Os figurinos de Mayou Trikerioti (Crimes Obscuros) mesclam um tom de atemporalidade, remetendo ora a trajes funcionais tipo operário dos anos 50, ora a outros como os modelos negros de Saul com manto e capuz, de aspecto medieval, que até lembra alguns usados em Star Wars



 Neste mundo, devido aos avanços da medicina as sensações de dor extrema cessaram, o que leva a um crescente movimento de explorar as mudanças corporais 

Saul Tenser e Caprice exploram os limites da excitação sensorial, pois o sexo tradicional está caindo em desuso

 

Obviamente, como num body horror que se preze, um grande destaque vai para as próteses e efeitos de maquiagem por Alahouzos Studio e Black Spot FX, com design de maquiagem de Alexandra Anger (O Beco do Pesadelo) e Monica Pavez (Slasher), além dos sutis efeitos visuais de Rocket Science VFX, supervisionados por Peter McAuley (Funny Boy).

 

Uma tecnologia interessante é o "anel câmera" que registra e grava as performances, de forma similar aos nossos celulares

 

Potente em sua proposta, mas incompleto em sua totalidade, Crimes do Futuro mais parece ser um recorte, a primeira parte de algo maior. O contexto de mudança evolutiva nos seres humanos não deixa de flertar com o conceito da mutação em outras obras da cultura pop, como os X-Men, só que aqui mesclada às esquisitices próprias do diretor. Mas faltam peças do contexto macro deste roteiro intrigante, dando a impressão de ser um capítulo intermediário de um livro.  Isso nos faz indagar mais sobre o antes e o depois do enredo mostrado, além de seus possíveis desdobramentos, que o olhar coberto de lágrimas, e aliviado de Saul na cena final nos passa. 

Crimes do Futuro está disponível na Google Play Filmes e TV.


O maior órgão sensorial é a pele

Uma epifania gastro-interior...




Notas:




*1: Body Horror é um subgênero do cinema de horror em que as mutilações e transformações 
corporais dos personagens são um dos focos principais da narrativa.
 
 
 

 
*2: Viggo Mortensen sofreu um trauma quádruplo quando atingido por um cavalo não 
participante no American Kentucky Derby e, como resultado, não conseguiu ficar em pé 
por períodos superiores a dois minutos.
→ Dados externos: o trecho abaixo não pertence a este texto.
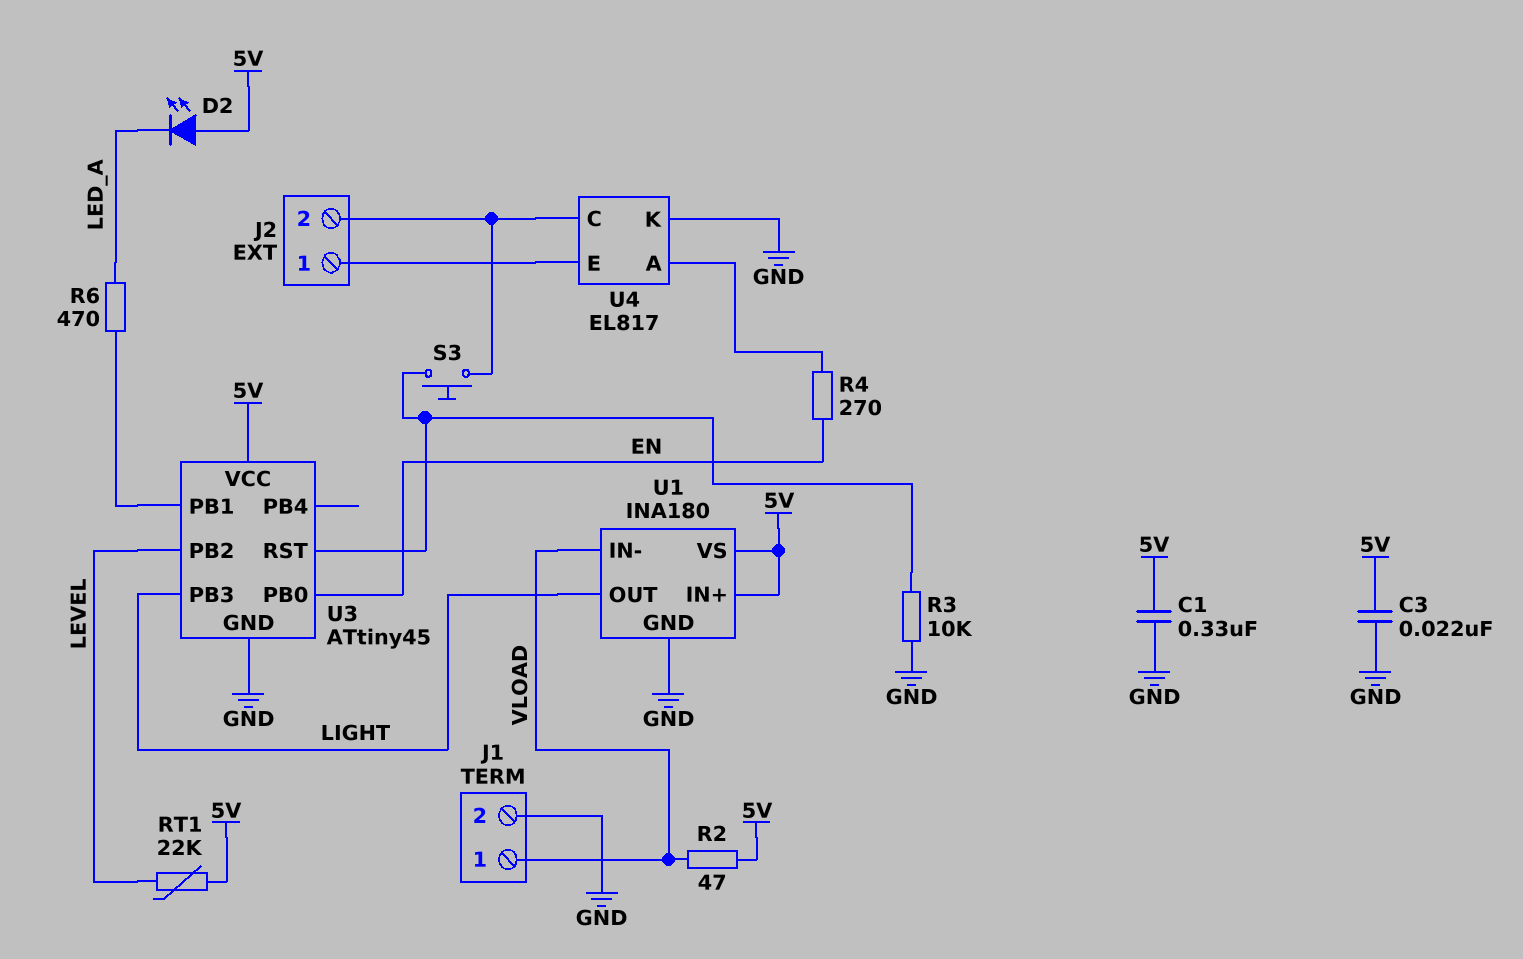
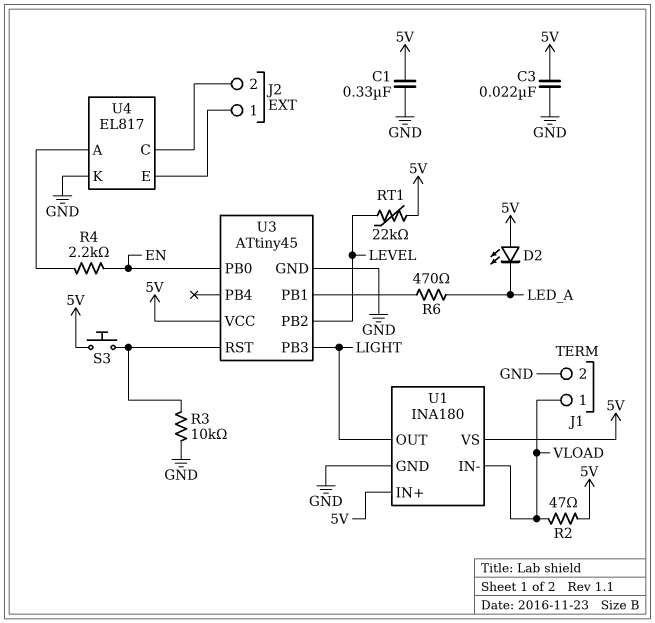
R4: 270 (EN, U4/A) -> 2.2k (EN, U4/A)
S3: button (J2/2, U3/RST) -> button (5V, U3/RST)

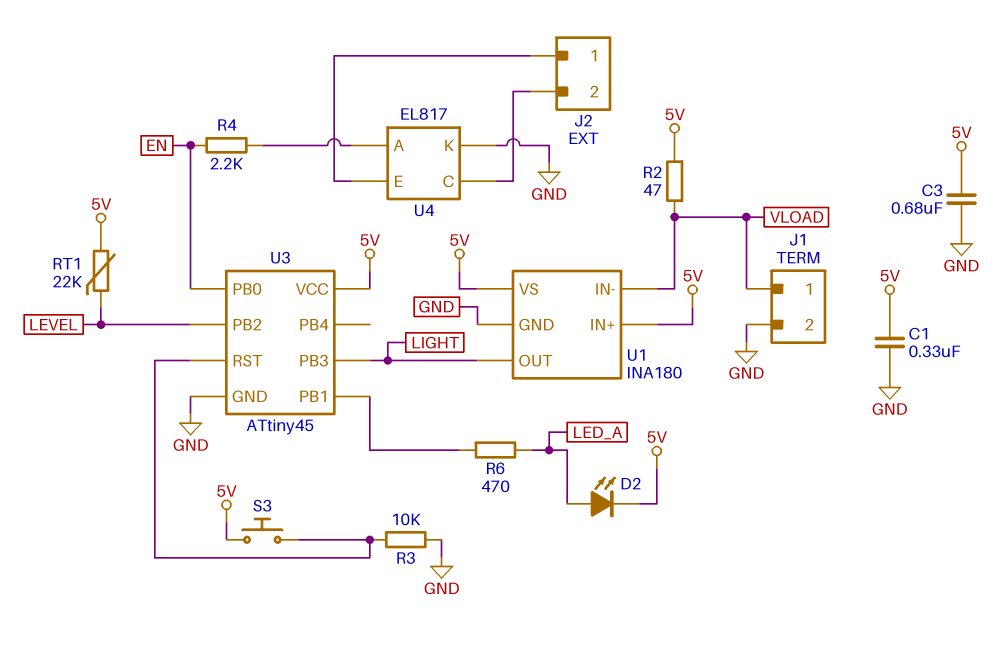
C3: 22nF (5V, GND) -> 680nF (5V, GND)
D2: LED (A 5V, K LED_A) -> LED (A LED_A, K 5V)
Isso resultou em seu personagem constantemente 
ajoelhado enquanto fazia exposições e monólogos. 

 


*3: Naked Lunch (traduzido no Brasil como Almoço Nu) é um romance de William S. Burroughs
 publicado originalmente em 1959. Ele foi filmado por David Cronenberg (Mistérios e Paixões 
de 1991). Burroughs apresenta nesta obra imagens e situações que aos poucos se tornam 
familiares, onde o leitor é atirado de uma espelunca urbana cheia de viciados, para o coração de 
uma floresta e depois para uma cidade, que mais parece a projeção paranóica de qualquer grande 
metrópole no mundo. Eventualmente ele leva o leitor a Tânger e ao sonho "Interzone" - cidade habitada por espiões,
 indivíduos devassos, criaturas bizarras e escritores boêmios. Estas locações são extraídas da 
experiência própria de Burroughs e sua dependência de drogas. Passo a passo, o leitor vai percebendo
 que não está lendo apenas um depoimento de um ex-viciado, mas toda a vida do autor e suas rebeliões, além 
de sua crítica feroz ao Imperialismo norte-americano. O autor também disserta sobre os mais variados temas — do 
político ao amor romântico. 



 
"- Hoje no Videodrome: Me retalhei em muitos pedaços, e hoje  somos todos felizes!!!"